For this video, I’m just going to focus on what these transformations look like in
the case of two dimensions and how they relate to the idea of matrix-vector
multiplication. In particular, I want to show you a way to think about matrix-vector multiplication
that doesn’t rely on memorization. To start, let’s just parse this term “linear transformation”. “Transformation” is essentially a fancy word for “function”. It’s something that takes in inputs and spits out an output for each one.

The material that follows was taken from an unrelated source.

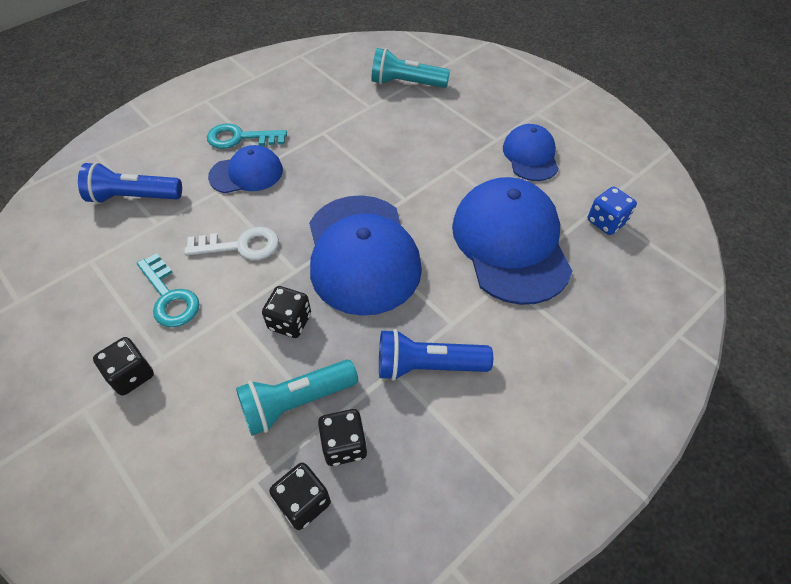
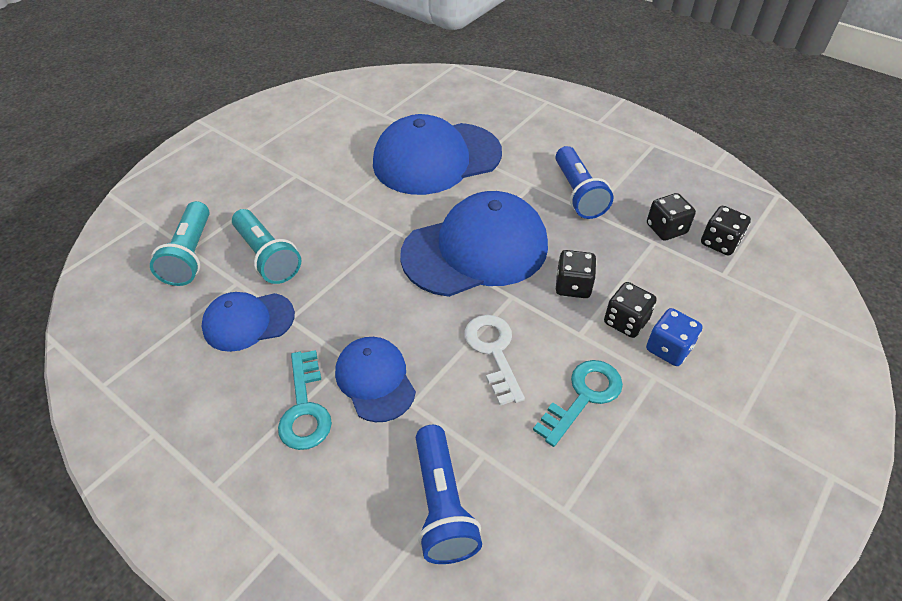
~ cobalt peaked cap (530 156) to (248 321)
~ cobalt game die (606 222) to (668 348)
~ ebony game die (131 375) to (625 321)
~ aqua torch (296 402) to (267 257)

Specifically in the context of linear algebra, we like to think about transformations
that take in some vector and spit out another vector. So why use the word “transformation” instead of “function” if they mean the same
thing? Well, it’s to be suggestive of a certain way to visualize this input-output
relation. You see, a great way to understand functions of vectors is to use movement. If a transformation takes some input vector to some output vector, we imagine that
input vector moving over to the output vector. Then to understand the transformation as a whole, we might imagine watching every
possible input vector move over to its corresponding output vector.

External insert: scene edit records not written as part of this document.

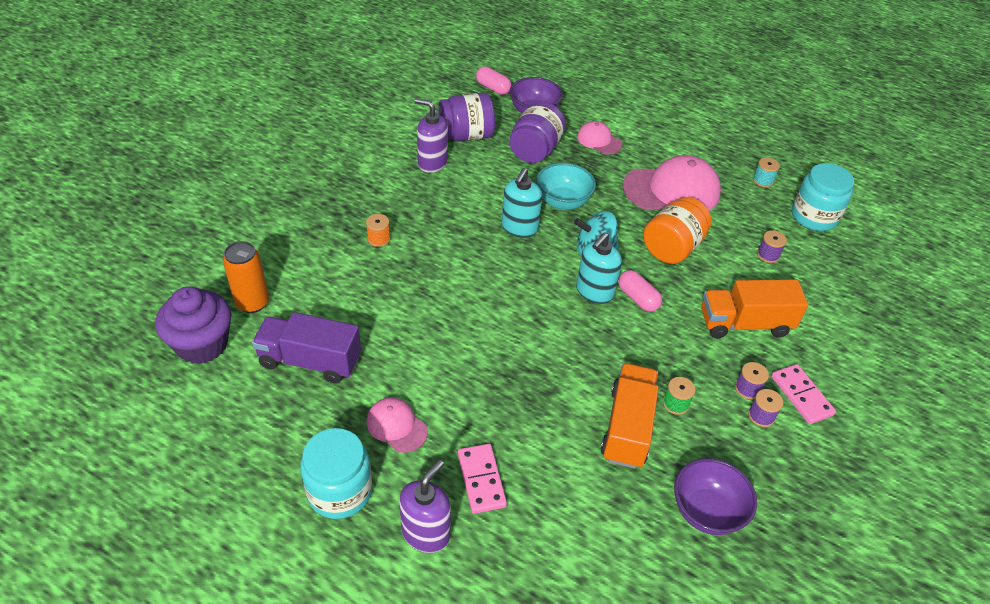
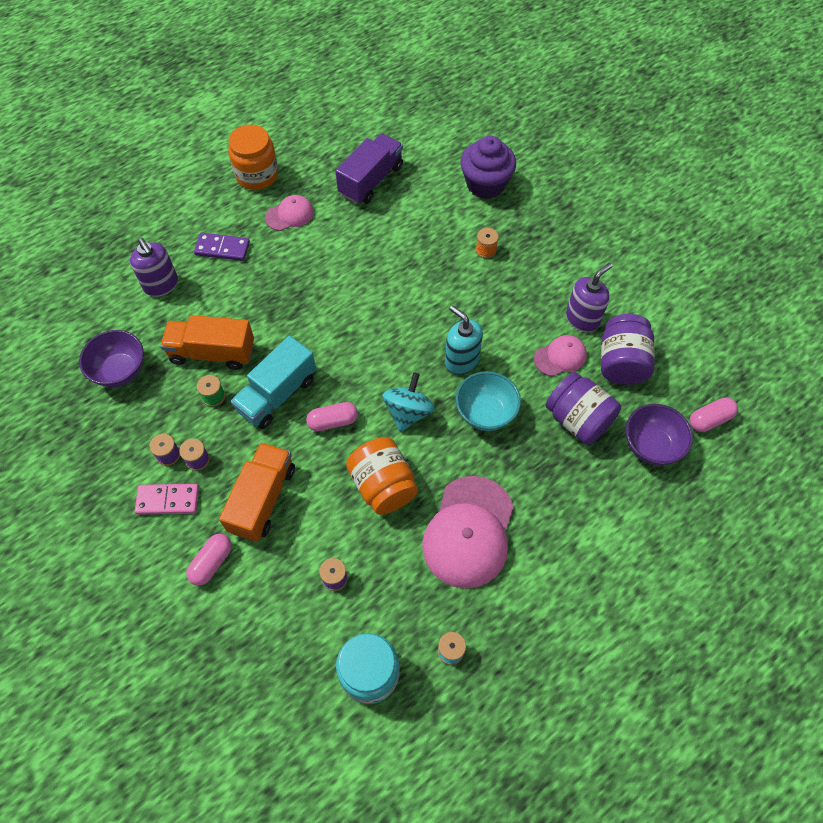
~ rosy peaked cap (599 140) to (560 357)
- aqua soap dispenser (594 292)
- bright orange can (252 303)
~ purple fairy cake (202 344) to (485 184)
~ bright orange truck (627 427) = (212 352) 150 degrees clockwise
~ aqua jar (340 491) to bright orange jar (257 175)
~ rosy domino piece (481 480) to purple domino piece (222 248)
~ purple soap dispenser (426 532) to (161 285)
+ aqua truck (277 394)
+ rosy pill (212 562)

It gets really crowded to think about all of the vectors all at once, each one is an
arrow. So, as I mentioned last video, a nice trick is to conceptualize each vector, not as
an arrow, but as a single point: the point where its tip sits. That way to think about a transformation taking every possible input vector to some
output vector, we watch every point in space moving to some other point. In the case of transformations in two dimensions, to get a better feel for the whole
“shape” of the transformation, I like to do this with all of the points on an
infinite grid. I also sometimes like to keep a copy of the grid in the background, just to help keep
track of where everything ends up relative to where it starts.

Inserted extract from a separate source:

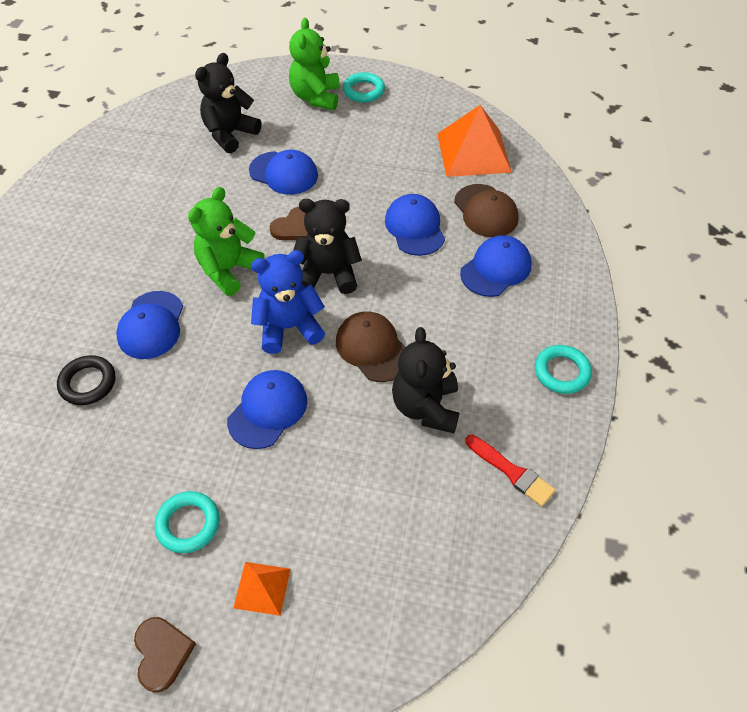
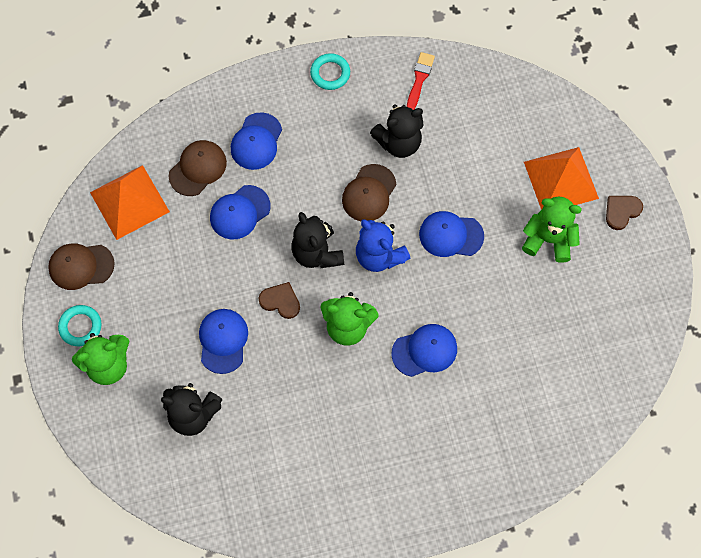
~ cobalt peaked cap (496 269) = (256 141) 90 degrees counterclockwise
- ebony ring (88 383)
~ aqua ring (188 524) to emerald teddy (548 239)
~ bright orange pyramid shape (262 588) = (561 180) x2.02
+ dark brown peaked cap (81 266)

The effect for various transformations, moving around all of the points in space, is,
you’ve gotta admit, beautiful. It gives the feeling of squishing and morphing space itself. As you can imagine, though arbitrary transformations can look pretty complicated, but
luckily linear algebra limits itself to a special type of transformation, ones that
are easier to understand, called “linear” transformations. Visually speaking, a transformation is linear if it has two properties: all lines
must remain lines, without getting curved, and the origin must remain fixed in
place.

For example, this right here would not be a linear transformation since the lines get
all curvy. And this one right here, although it keeps the line straight, is not a linear
transformation because it moves the origin. This one here fixes the origin and it might look like it keeps line straight, but
that’s just because I’m only showing the horizontal and vertical grid lines. When you see what it does to a diagonal line, it becomes clear that it’s not at all
linear since it turns that line all curvy.

In general, you should think of linear transformations as keeping grid lines parallel
and evenly spaced. Some linear transformations are simple to think about, like rotations about the
origin. Others are a little trickier to describe with words. So how do you think you could describe these transformations numerically? If you were, say, programming some animations to make a video teaching the topic,
what formula do you give the computer so that if you give it the coordinates of a
vector, it can give you the coordinates of where that vector lands? It turns out that you only need to record where the two basis vectors, 𝑖-hat and
𝑗-hat, each land. And everything else will follow from that.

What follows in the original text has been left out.